> On Fri, Feb 02, 2018 at 11:04:01AM -0500, R. G. Newbury wrote:
> A bug in regx handling???
>
> I am cleaning up some html code
.....
> # grep -h '[0-9]*s[0-9]*">' temp
> Returns the example line with the 's[0-9]">' highlighted.
> Can anyone explain what is happening?. This isn't politics so
the group
> [0-9] should not equal [0-9"#]. Or even [0-9\"\#].
.
Fri, 2 Feb 2018 10:14:37 -0600 From: Chris Adams
<linux(a)cmadams.net>
A * in a regex is "0 or more of the previous", so basically
you are just
matching 's[0-9]*">' (because there will always be at least 0 of the
[0-9] part at the start).
If you really mean "1 or more", you can use an extended regex (the -E
argument to grep/sed) and use + instead of *, so '[0-9]+s[0-9]*">'.
Fri, 02 Feb 2018 16:15:37 +0000 From: Patrick O'Callaghan
In grep, * matches any number of instances, including 0. You want to
use + rather than * to guarantee at least one digit.
Date: Fri, 2 Feb 2018 11:26:02 -0500 > From: Jon
LaBadie<jonfu(a)jgcomp.com>
You are misunderstanding the "*". It means any sequence of
the
associated character including a ZERO length sequence.
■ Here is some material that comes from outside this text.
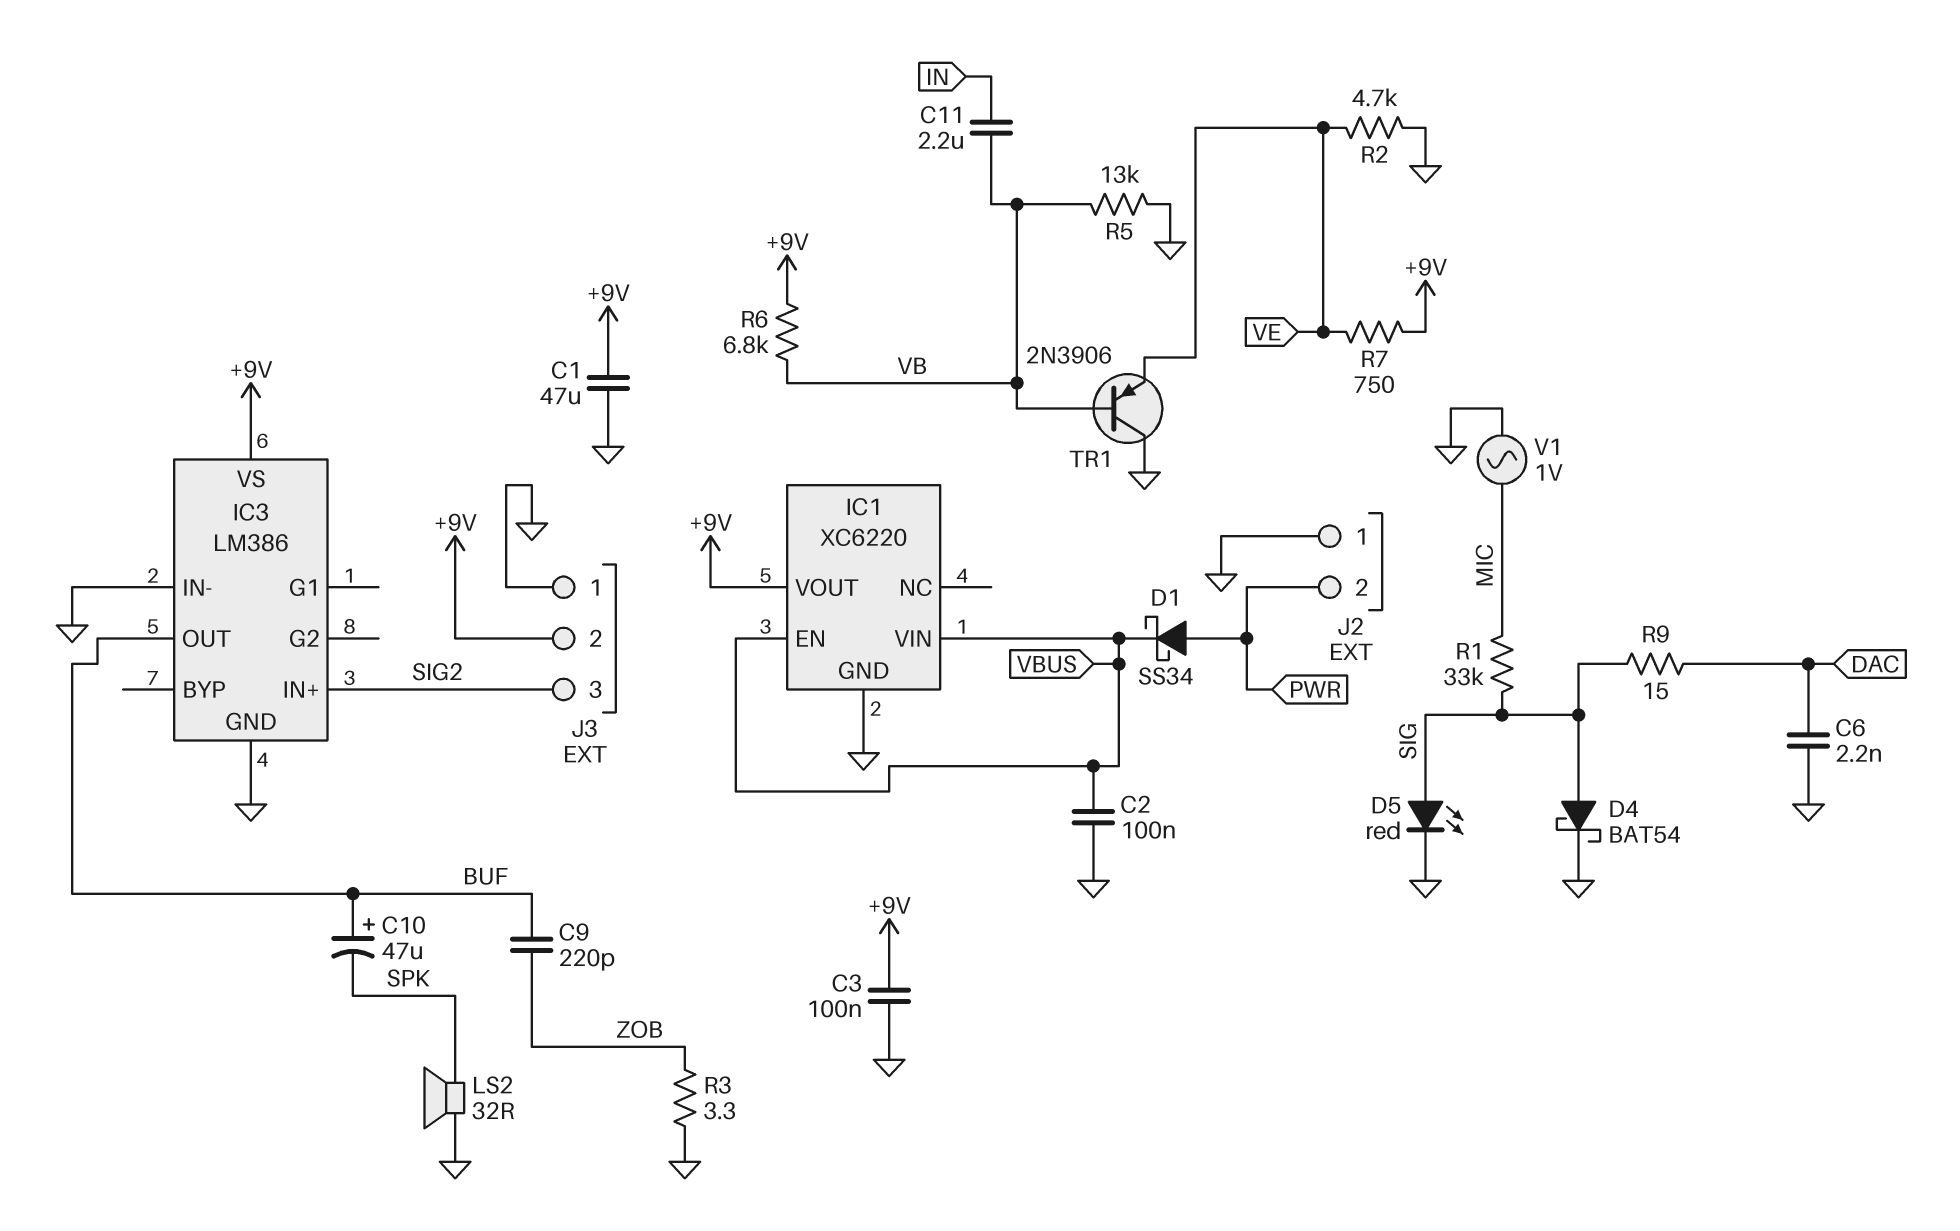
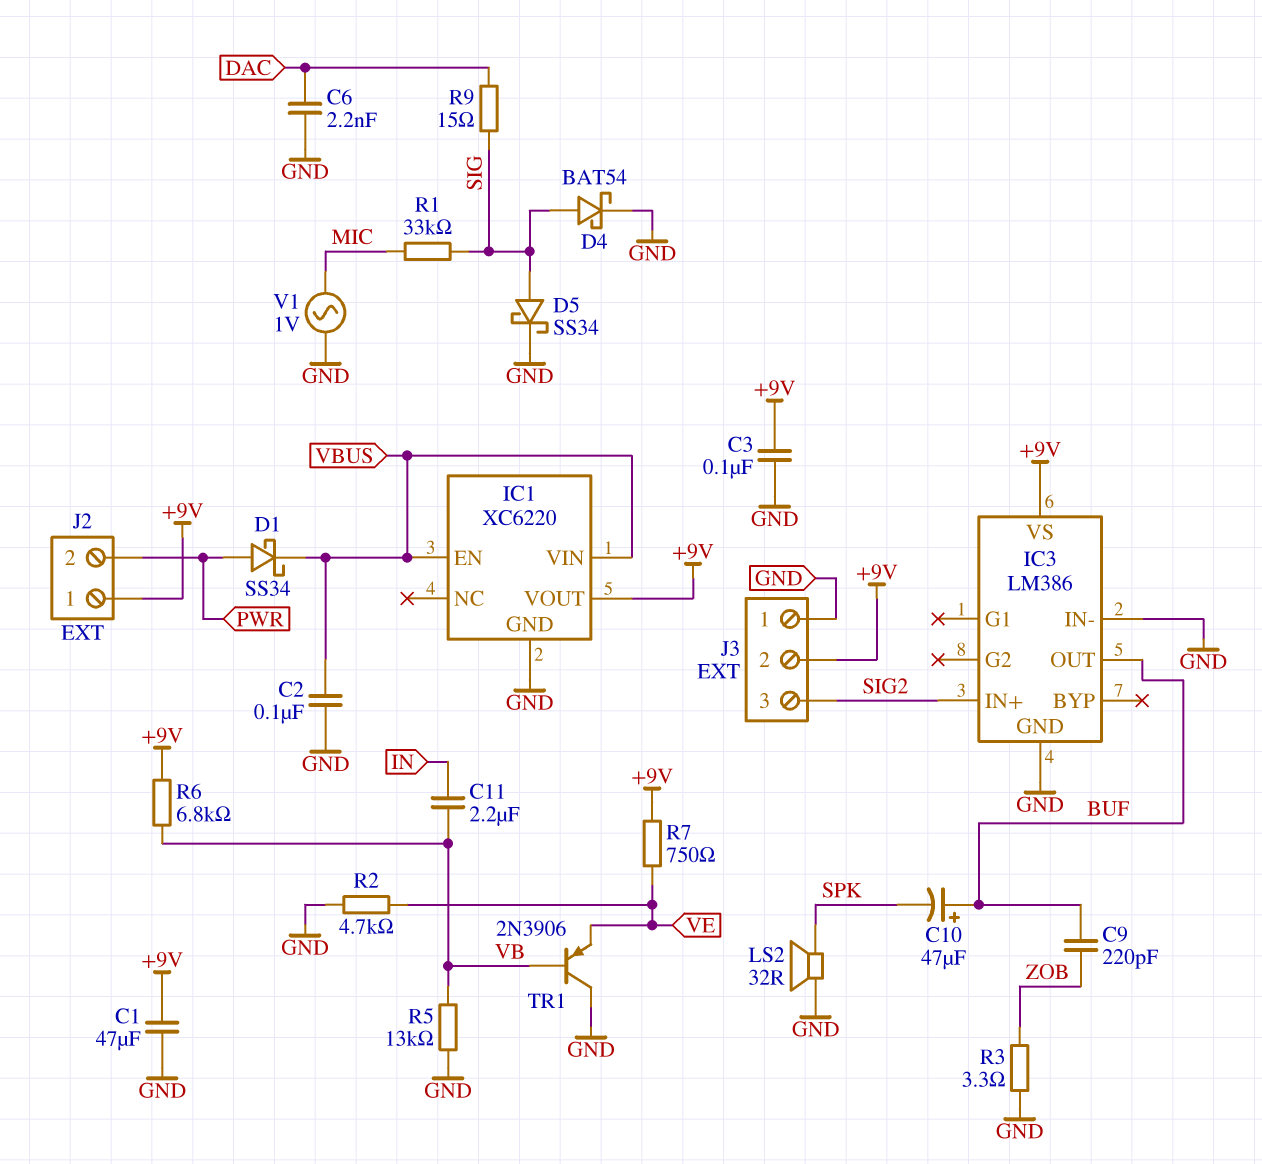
D5: LED red (A SIG, K GND) -> schottky SS34 (A SIG, K GND)
J2 pin 1: GND -> +9V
So [0-9]*s matches "s (actually just the s) as is is a zero length
sequence of digits followed by an s. When you grep for [0-9]s, there
must be at least one digit before the s (but any extra digits are not
part of the match). Sometimes the sequence [0-9][0-9]*s is useful to
say "one or more digits before the s".
jl
Thanks to all for the quick responses. I *tried* to RTFM but that was
not clear,
even on a re-read. I took [0-9]* as multiple instances of
[0-9] but NOT zero instances..
Geoff